The attack Kamkar devised, known as OpenSesame, reduces the amount of time it takes to guess the fixed code for a garage door from several minutes down to less than 10 seconds. Most openers in commercially available garage door openers have a set of 12 dip switches, which are binary, and provide a total of 4,096 possible code combinations. This is a highly limited keyspace and is open to brute-force attacks. But even on such a small keyspace, those attacks take some time.
With a simple brute-force attack, that would take 29 minutes, Kamkar said. To begin reducing that time, he eliminated the retransmission of each code, bringing the time down to about six minutes. He then removed the wait period after each code is sent, which reduced the time even further, to about three minutes. Looking to further reduce the time, Kamkar discovered that many garage door openers use a technique known as a bit shift register. This means that when the opener receives a 12-bit code, it will test that code, and if it’s incorrect, the opener will then shift out one bit and pull in one bit of the next code transmitted.

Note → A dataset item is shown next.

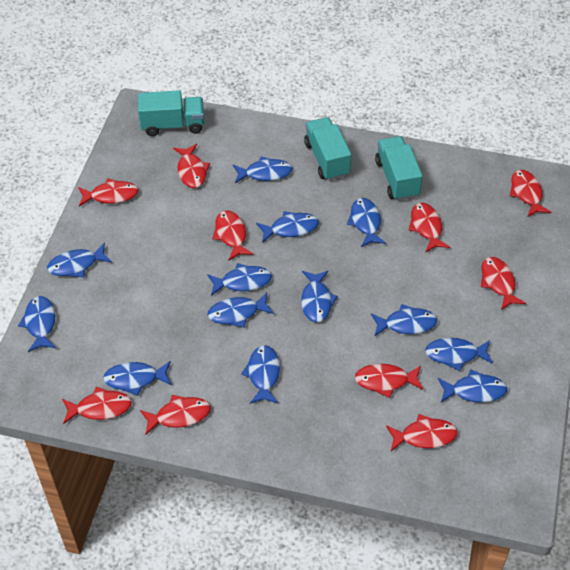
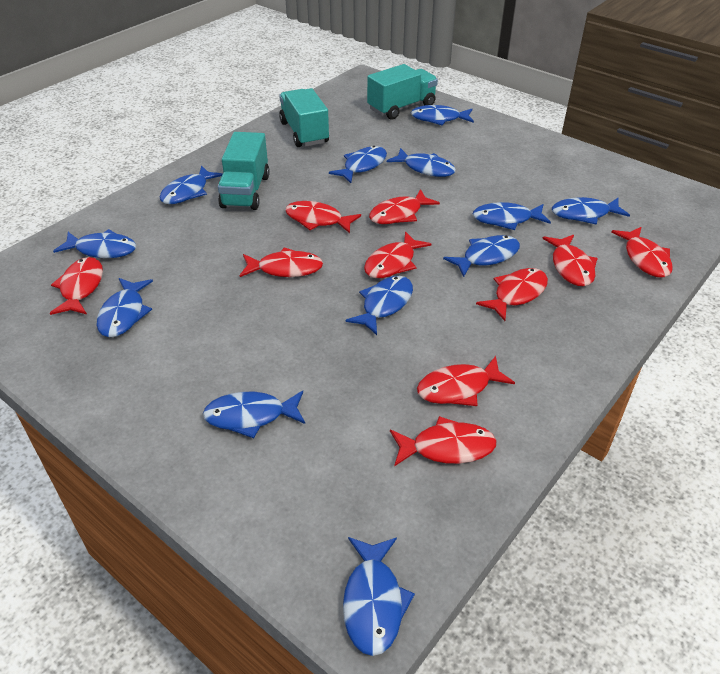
blue fish: 13 -> 12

Kamkar implemented an algorithm known as the De Bruijn sequence to automate this process and then loaded his code onto a now-discontinued toy called the Mattel IM-ME. The toy was designed as a short-range texting device for kids, but Kamkar reprogrammed it using the GoodFET adapter built by Travis Goodspeed. Once that was done, Kamkar tested the device against a variety of garage door openers and discovered that the technique worked on systems manufactured by several companies, including Nortek and NSCD. It also works on older systems made by Chamberlain, Liftmaster, Stanley, Delta-3, and Moore-O-Matic.